Inventing research ethics

In the early 1990s it remained to be seen how the Common Rule would shake out. Would implementation focus largely on NIH? Would IRB reviews be restricted largely to biomedical and behavioral research? I was the newest officer in a management consulting firm whose modest $20 million in revenues came mostly from conducting health-related survey and evaluation research under contract to federal agencies, with training, technical assistance, and educational product development representing smaller lines of work. We did almost no work for NIH and no hardcore biomedical or behavioral research. I didn’t anticipate that the Common Rule would be interpretedby my firm’s federal clients as requiring a research ethics approval process. And when our federal clients didn’t specifically mention IRB review with us for the next three years, we believed those assumptions had been validated.

Then in 1994 the grants office at the National Institute of Allergy and Infectious Diseases required that my company conduct a pre-award IRB review for a small project we were about to undertake. My boss, one of the company’s principals, directed me to find out how an IRB worked and to create one with due dispatch. Together, he and I formed an IRB of six staff members of varied backgrounds (four in research, one in technical assistance, and one in educational product development) plus an external professional ethicist who filled the requirement that IRBs have a “community member.” Our prerequisites for IRB members were a capacity to provide a fair and objective review, and no conflicts of interest. With few external sources of guidance regarding the implications of the Common Rule, our committee was left to itself to interpret and carry out our responsibilities. We painstakingly reviewed and approved the grant and the institute awarded it.

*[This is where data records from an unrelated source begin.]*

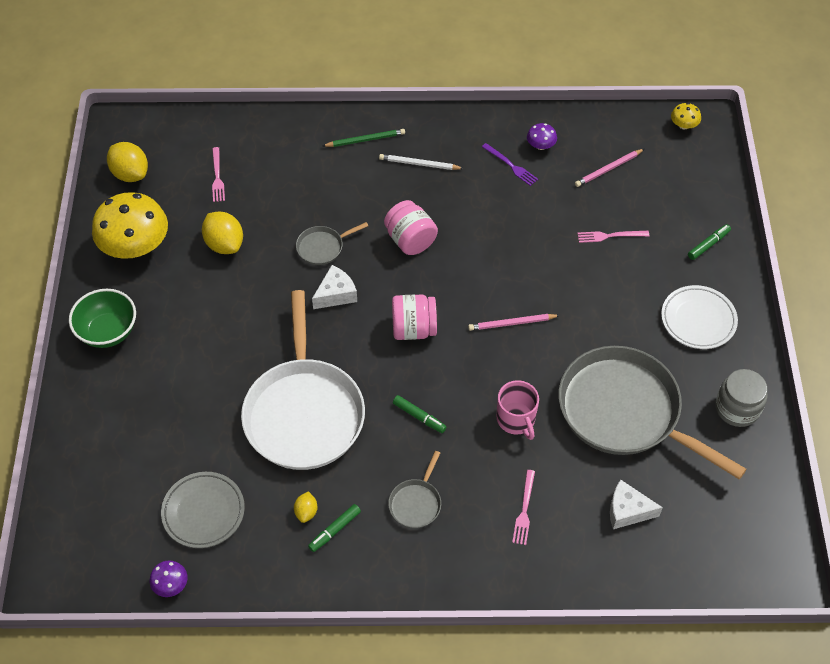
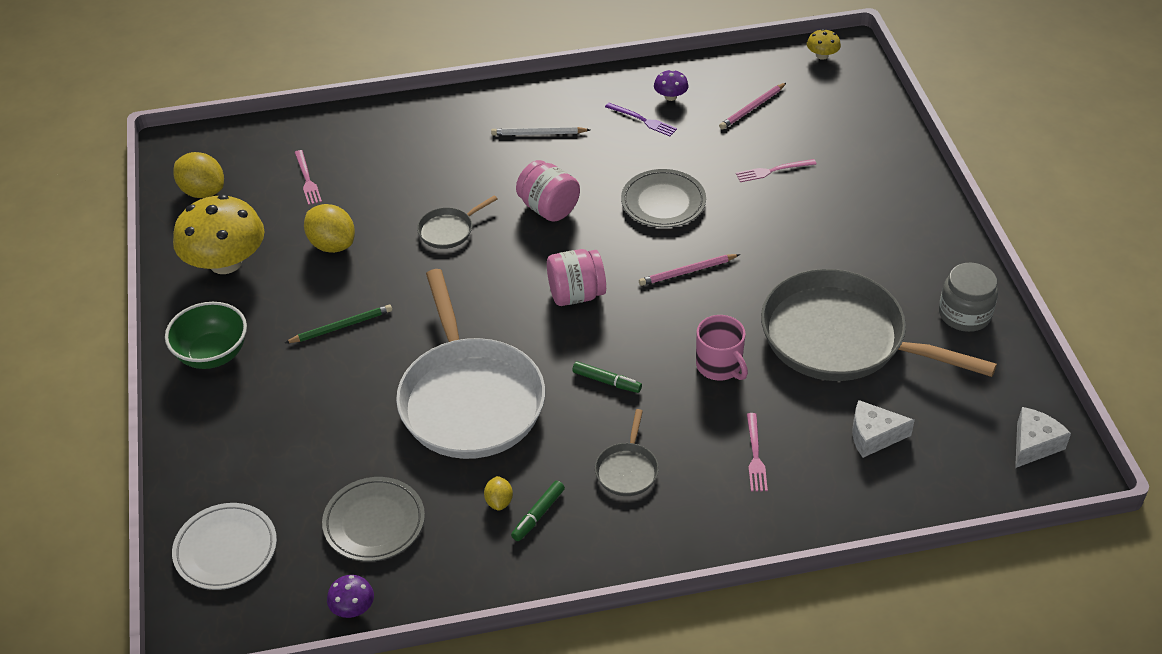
camera: 10 degrees left, 10 degrees down
(336, 294) = (476, 274): white cheese -> white cheese (1033, 444)
(365, 140) = (471, 119): green pencil -> green pencil (341, 326)
(508, 251) = (663, 202): none -> grey plate
(698, 320) = (894, 236): white plate -> white plate (226, 550)
(708, 245) = (883, 163): green marker -> none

We expected that our huddle would promptly be dissolved. Instead, company principals announced the IRB would remain at the ready, with the same members and chair, to satisfy current and prospective clients who might require IRB review prior to award or the involvement of human subjects. We already were following older guidelines issued by the Department of Health and Human Services on informed consent and treatment of research subjects; the question was whether our clients would interpret the Common Rule as requiring something new, considering that it provided for significant exemptions, especially for survey research.

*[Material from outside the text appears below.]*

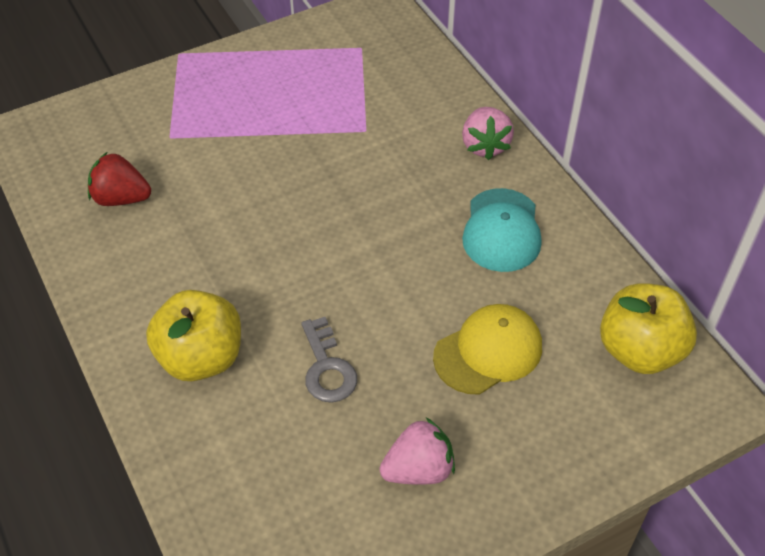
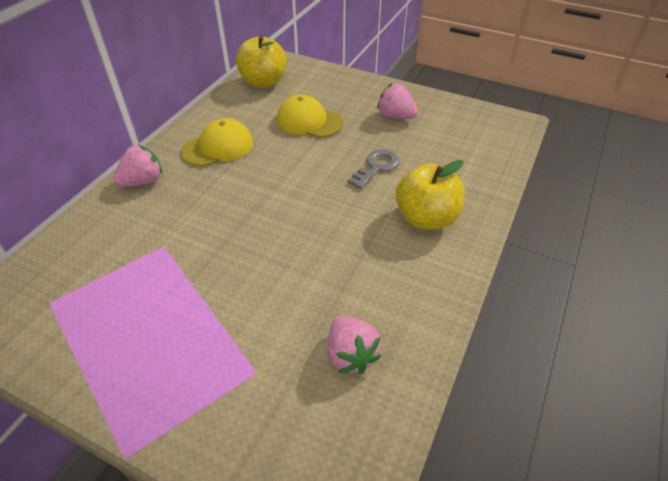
camera: 125 degrees left, 5 degrees down
(121, 198) = (350, 355): red strawberry -> pink strawberry
(502, 230) = (218, 147): turquoise cap -> yellow cap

Over time, as our federal clients began forming their own IRBs to conduct internal reviews, or turned to us to request IRB reviews, our assumptions began to change. Our members began advocating that more of our firm’s grants and contracts should be undergoing IRB review. Our company’s leadership said it was the IRB’s collective responsibility to educate the firm’s staff and officers on the merits of human subjects protection, and to sell them and their clients on why more projects should be run through our IRB.

Meanwhile, our IRB’s stopgap original membership was becoming a topic of contention. Company staff and officers were coming to view the IRB not only as playing an important role, but also as having power. After all, the IRB could require extensive written changes in research protocols, and additional presentations to the IRB, as a condition for project approval. And until project approval was received, no activities involving human subjects could occur, and revenues associated with human subjects research could not accrue. As a result, parts of the company not represented on the IRB—including ones that weren’t yet presenting their work to us—began to argue for seats at the table. I welcomed this as an opportunity for greater inclusion. Company leadership supported it as a means of fostering wider acceptance of the IRB’s role. We invited officers in underrepresented parts of the firm to propose thoughtful, technically proficient individuals with high integrity and a big-picture perspective. Nominees were vetted by corporate leadership and IRB members. Through this expansion process, the IRB’s role and the quality of our deliberations gained wider respect. At no time were members who were materially involved in a project under review permitted to participate in deliberations or decision-making.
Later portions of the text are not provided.